Something I keep forgetting to mention (and am going to dash off in rough-draft form before I can forget it again:
I've seen statements in a few different articles and essays about the "chaos" of the US election process, asserting that uniformity in equipment and procedures is desirable so that the various states "can learn from each other's experiences".
That's true up to a point, but not entirely. If the next state over is doing the exact same thing as you're doing, it's a larger test population for the thing you're doing but it's one large experience, not two smaller ones. If you each try different innovations, you have each other to compare to. That's when you "learn from each other's mistakes".
There's also the "monoculture vulnerability" argument regarding attempts to tamper with the system.
There are attractive aspects of uniformity as well, and we should probably be moving in that direction overall; I'm just not convinced that complete uniformity is a desirable goal in and of itself. Let it be a side-effect of having learned from each other what things work well. Let convergence be a natural process, not an imposed condition.

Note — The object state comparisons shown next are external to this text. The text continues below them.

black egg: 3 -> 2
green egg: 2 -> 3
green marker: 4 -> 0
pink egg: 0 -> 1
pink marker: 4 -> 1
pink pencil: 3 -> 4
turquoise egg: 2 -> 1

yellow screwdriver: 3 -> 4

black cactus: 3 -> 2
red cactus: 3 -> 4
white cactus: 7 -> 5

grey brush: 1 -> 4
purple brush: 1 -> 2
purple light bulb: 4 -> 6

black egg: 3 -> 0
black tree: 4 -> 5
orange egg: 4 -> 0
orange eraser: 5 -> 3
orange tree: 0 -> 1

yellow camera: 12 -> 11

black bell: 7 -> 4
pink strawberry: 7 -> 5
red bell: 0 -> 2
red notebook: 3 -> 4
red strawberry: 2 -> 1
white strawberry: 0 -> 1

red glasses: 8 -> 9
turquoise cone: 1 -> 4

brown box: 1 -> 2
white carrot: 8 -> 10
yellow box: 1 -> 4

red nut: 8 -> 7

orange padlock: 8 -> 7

Mere similarity of methods and practices, as opposed to lockstep adoption of One Way, is probably sufficient to remedy the chaotic aspects of our current system-of-systems.
(no subject)
Imho, part of what's going wrong is that places *aren't* learning from each other, or at least I haven't heard about anywhere that makes a practice of studying other place's voting systems to see what looks good.
(no subject)
What we really need is a way to ensure that all votes in any given state have an equal chance of being counted accurately.
Equal protection under the law and all that jazz.